Although hotel rooms are mostly empty now because tourists are notoriously nervous about political strife, the Thai stock market is happy and has been rising for the last four trading sessions. This seems to illustrate Naomi Klein's thesis that global capitalism loves disasters, even potential ones. For Bangkok residents the protests brought welcome relief to weekend traffic. Yesterday was like a holiday, with the streets in my neighborhood relatively empty. Four bored soldiers in riot gear stood duty on the overpass to Tesco Lotus nearby, and a small group of troops sheltered in the shade of the flyover at the Charoensanitwong intersection down the street from my apartment building. On Sunday night Nan and I went to see "Green Zone," an thrilling Iraqi chase movie based on real politics, while outside the theater and across the river the politics of color symbolism continued. This morning the UDD online TV channel is showing red shirt leaders donating blood for the political theater they've planned later this afternoon,. This was followed by a stage full of orange-clad monks giving the donors a blessing, and some of them could be seen giving blood (monks involved in politics bothers Nan very much). Soon the rural participants will need to return to their farms to tend their crops, and the stall keepers, taxi and motorbike drivers will need to resume work. At times the UDD spokespersons speak of a seven-day demonstration, but it's hard to know at this point when they will bring it to an end, and what they will tell their disappointed followers.

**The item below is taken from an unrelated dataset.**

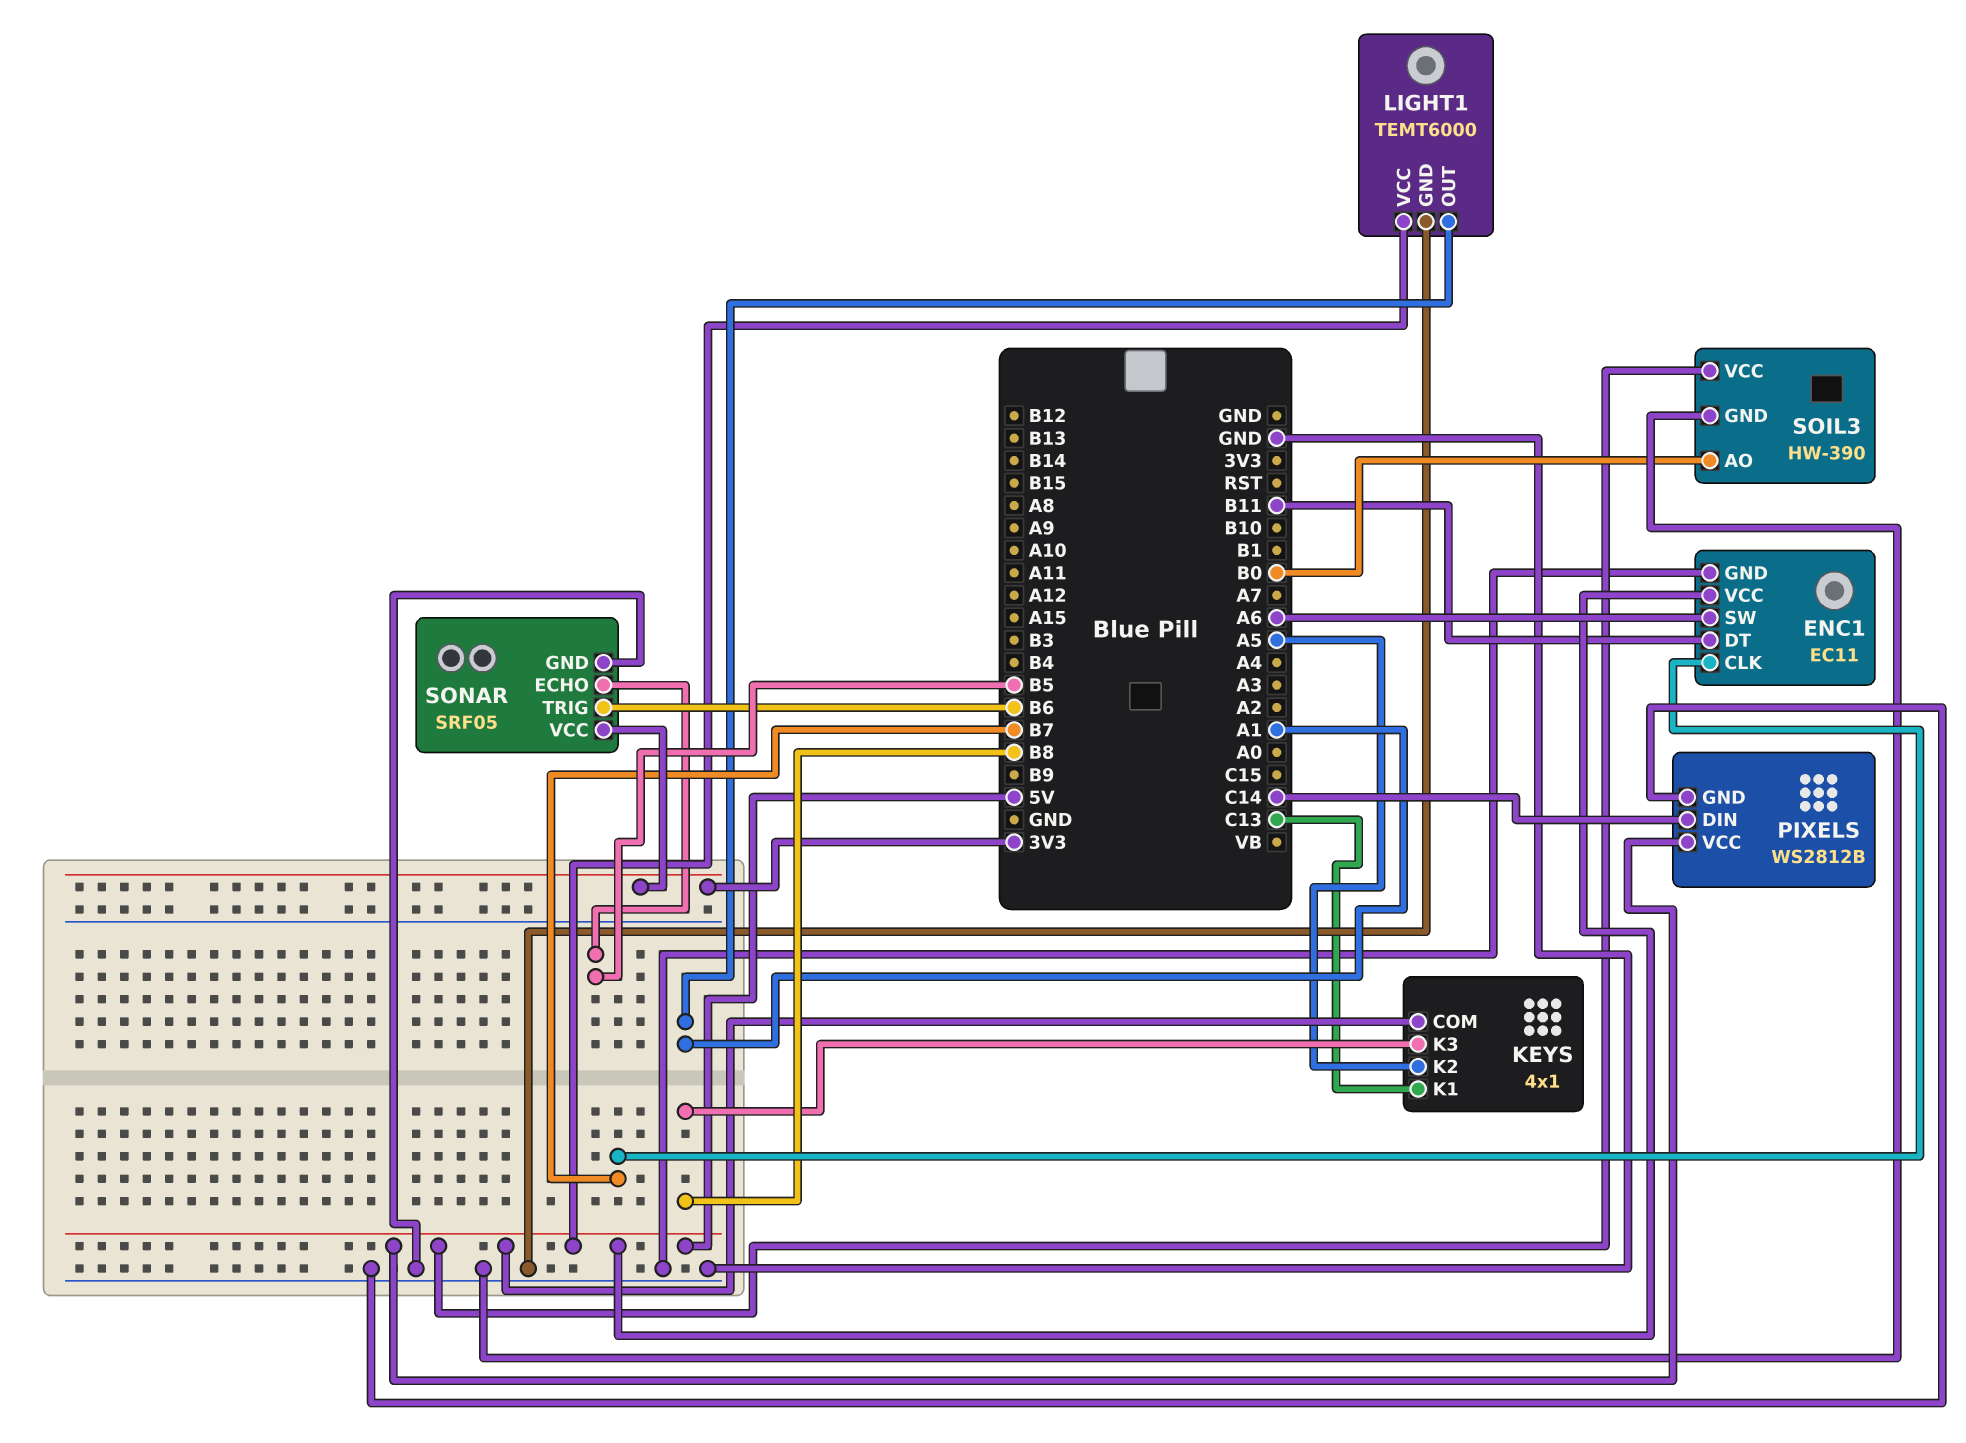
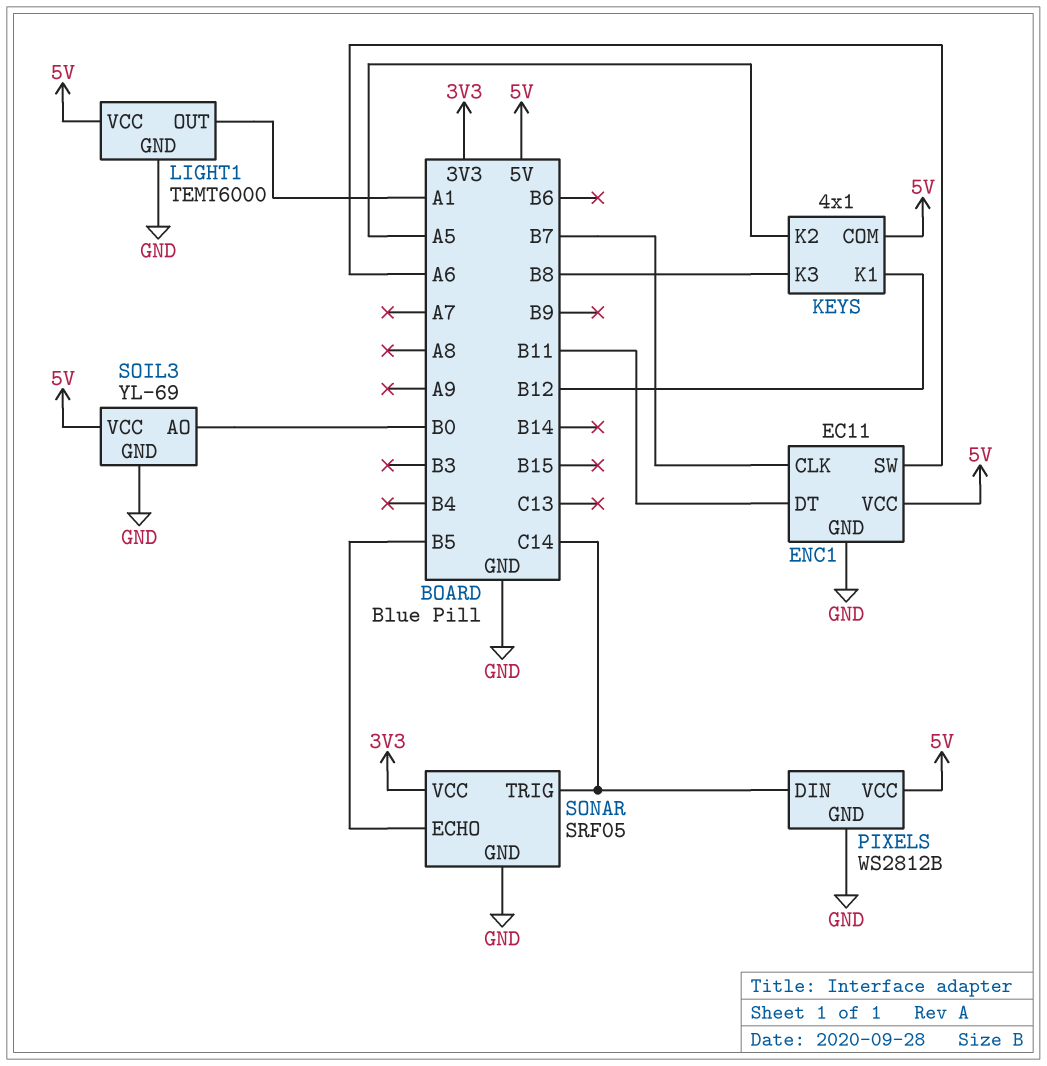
KEYS pin K1: C13 -> B12
SOIL3: HW-390 -> YL-69
SONAR pin TRIG: B6 -> C14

In the immortal words of Bob Dylan (and seconded by Jimi Hendrix): "There must be some kind of way out of here."

1 comment:

New Victorian said...

Jerry seems to think that people buying mobile phones is a bad thing. I've heard this before in regards to the Village Fund. People should remember that the Village Funds were supposed to help people start small businesses or to help them in their work. In business telephones and motorbikes are also known as transport and communications. Even in a business as small as a mobile noodle shop transport and communications are vital. The fact that so many people complain that Village Funds were spent on phones and motorbikes says a lot about the people making the complaints. It says that they automatically leap to the conclusion that those things are worthless fripperies rather than important tools. I wonder if they regard their own phones and transport in the same way? Their inability to see that such things are vitally important in the modern world implies that they have reached their conclusions through bias and bigotry rather than by examining the facts.